In the past couple of years, we've had major upgrades pushed out to three types of mobile device here. Moving to iOS6 infamously broke things like maps. The Android update from Samsung lost numerous settings and required more than an hour just to reconfigure things back to roughly how they were, in exchange for exactly no useful change in functionality for us. And the Windows Phone one... Well, I can't tell you what it did, because it was pushed within a day of connecting the new phone to the network, completely bricked the device, and resulted in the whole thing going back and being replaced by something completely different.

Move fast and break things rarely seems to work out well for users in practice, but it's a particularly dumb idea for the core functionality of a critical piece of equipment. Modern mobile devices are very much in that category for the individuals using them.
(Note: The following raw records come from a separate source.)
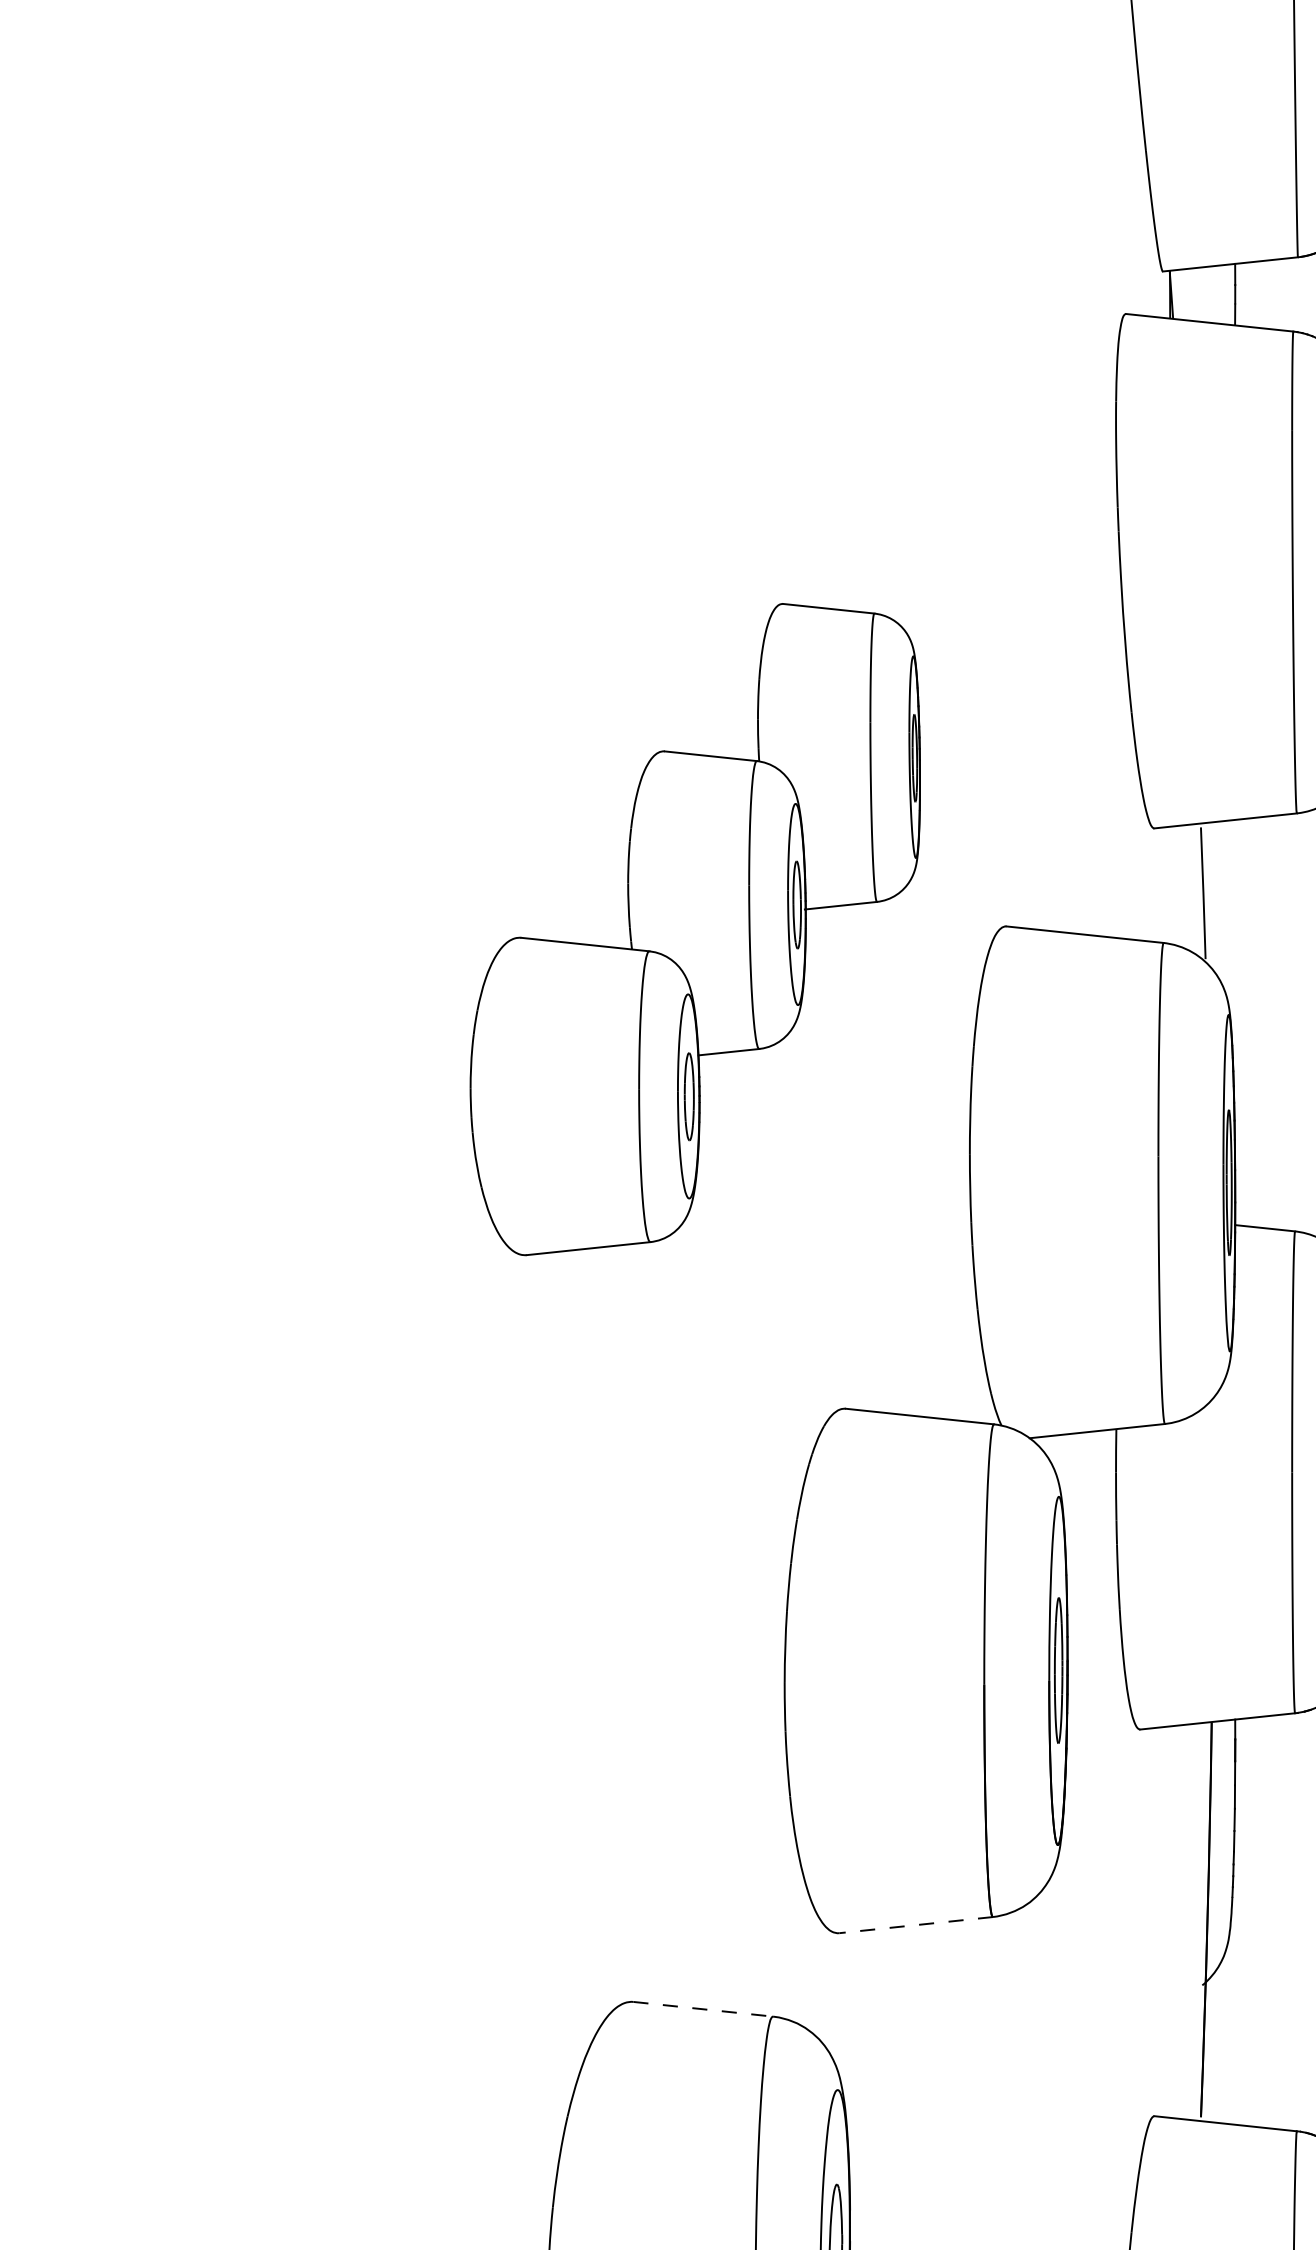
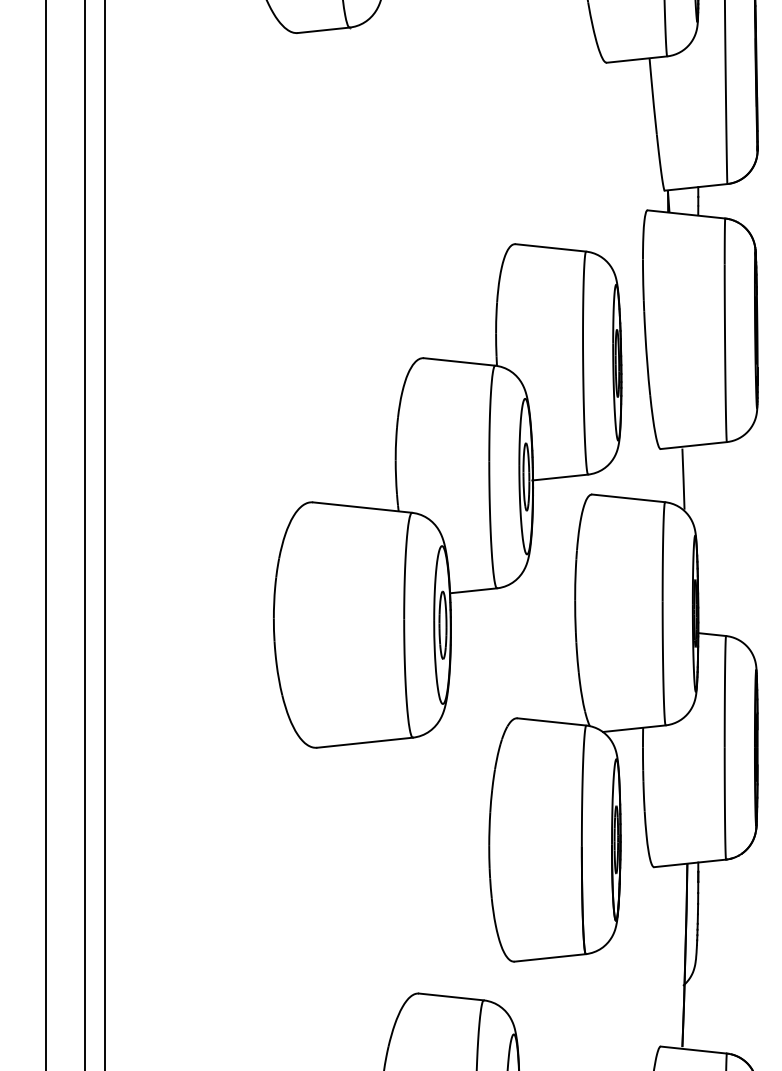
part: (694, 928) -> (447, 495), size x1.67
line: (916, 1924) -> (550, 957), dashed -> solid
line: (703, 2008) -> (451, 996), dashed -> solid

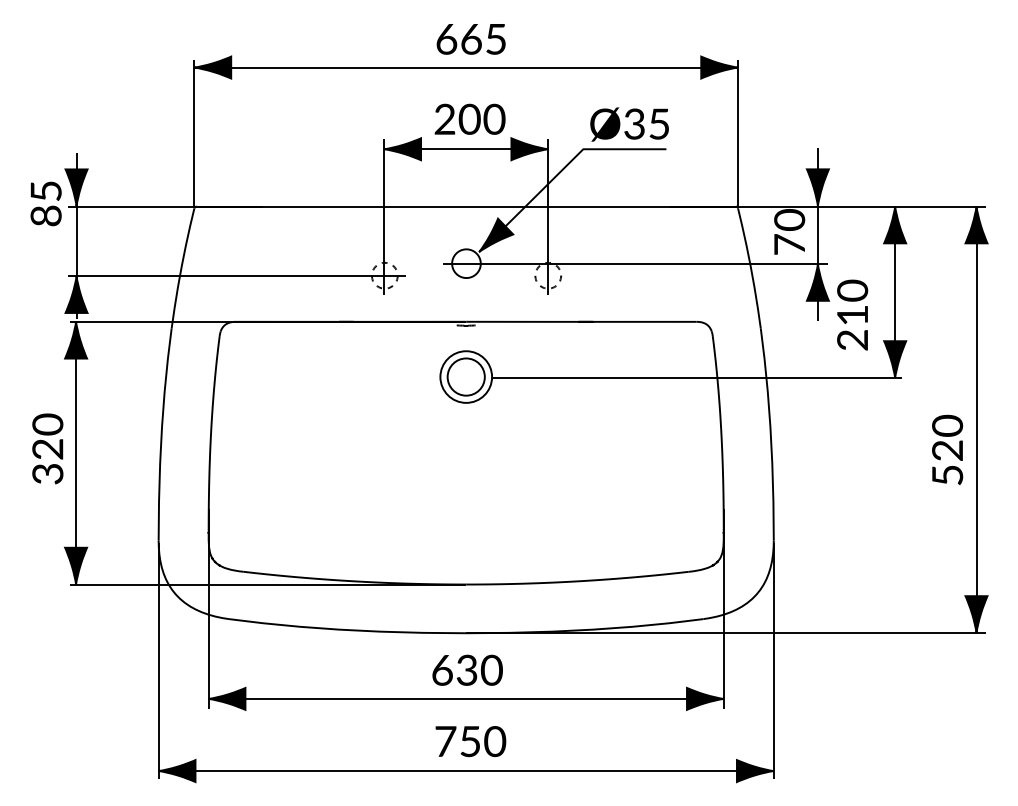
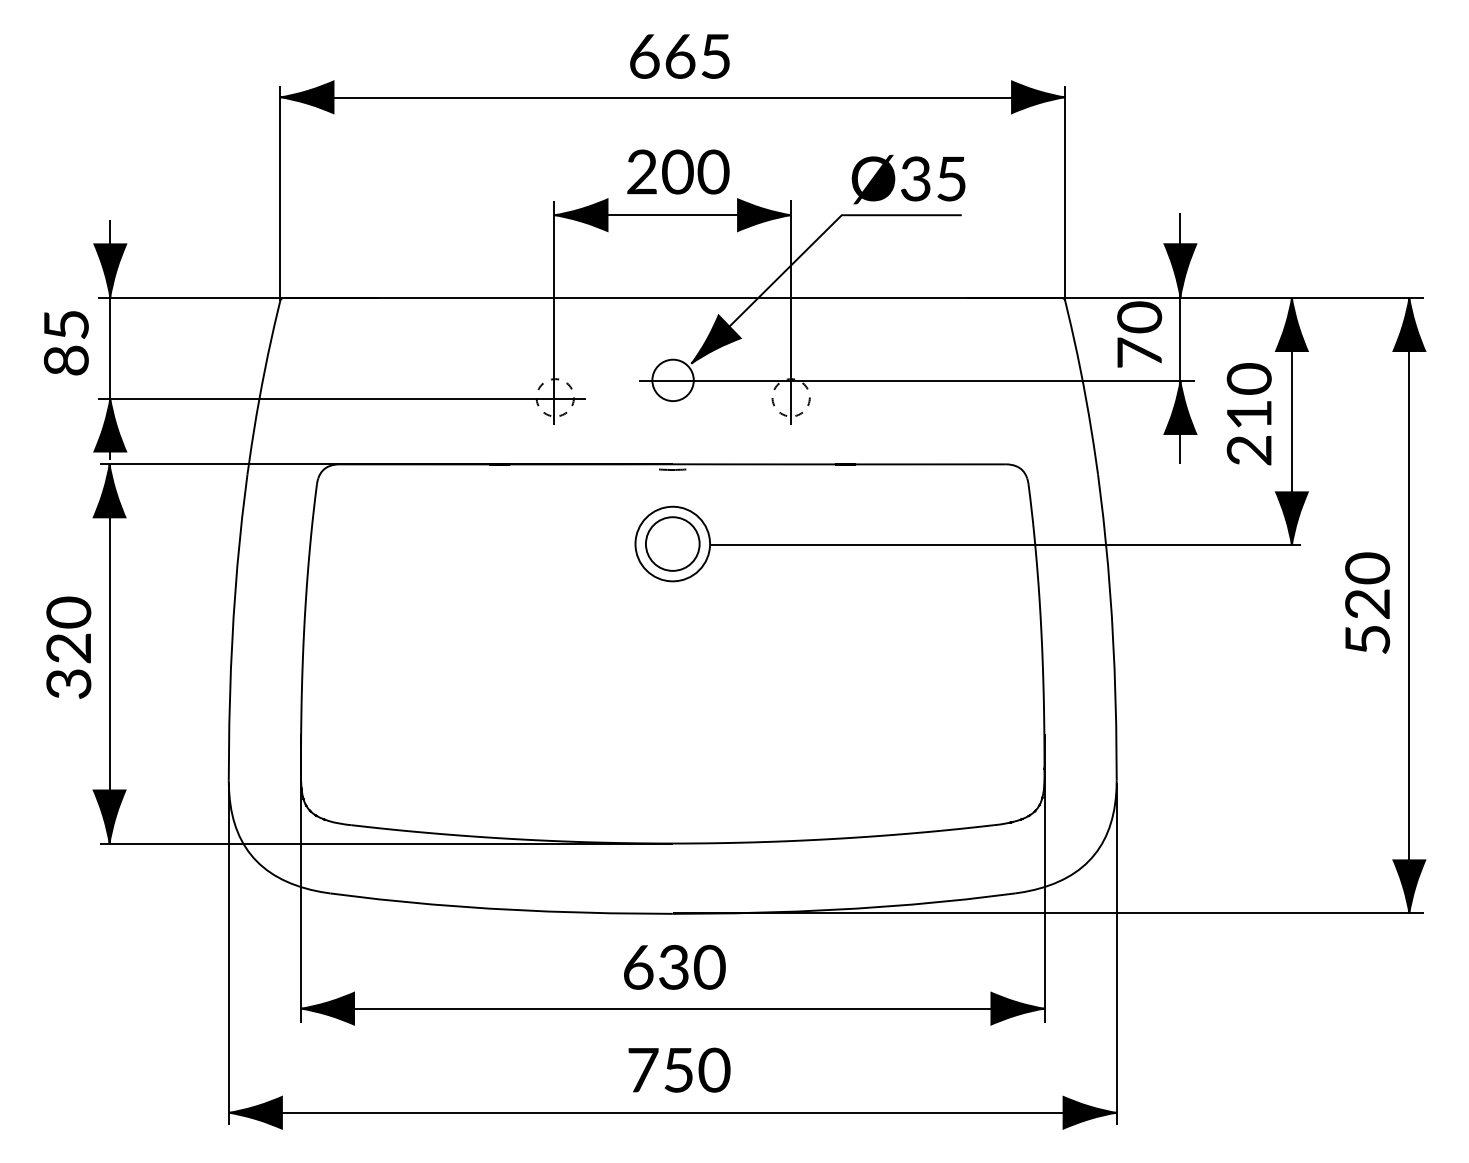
text: (45, 203) -> (65, 342), moved
text: (852, 314) -> (1249, 413), moved
text: (947, 449) -> (1367, 602), moved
As an added potential issue here, there is a question of how much integration with/control of the underlying transmit/receive functions the Firefox OS code would have and whether that underlying code would be affected at all by this kind of update. I would hope the answer is that the key hardware control functions are completely isolated, but if the design is poorly engineered then you also have a real risk of a bad mass update literally bringing down a national network for everyone. When these devices are how people call 911 or the local equivalent, that is obviously not a good idea.


From what Mozilla mentioned before, it'll just be userspace updates that'll follow this rapid release cycle. The underlying OS will only receive updates every major point i.e. the next one will be 2.0


How long have you been using Firefox OS? Also, which major software company doesn't upgrade often?


Also, which major software company doesn't upgrade often?

If you're talking about core infrastructure (operating systems, servers, etc.) used by serious businesses then the answer is pretty much all of them are much slower-paced. Look at how often Microsoft releases a service pack or new version of Windows, or Debian changes stable, or Postgres bumps the minor version. These things happen every year or two, not every month or two. Even Android, to the extent that it has any meaningful version numbering or naming at all, only tends to push out a major release or two per year, and in practice people's mobile devices don't get updated that often by their networks and many phones never get a major update within their normal lifetime.

Of course many developers issue point releases with security patches and important bug fixes more frequently, but changing functionality every few weeks in infrastructure software just seems crazy to me. It doesn't work well in Firefox-the-browser, so why would we expect it to work any better in Firefox-the-operating-system?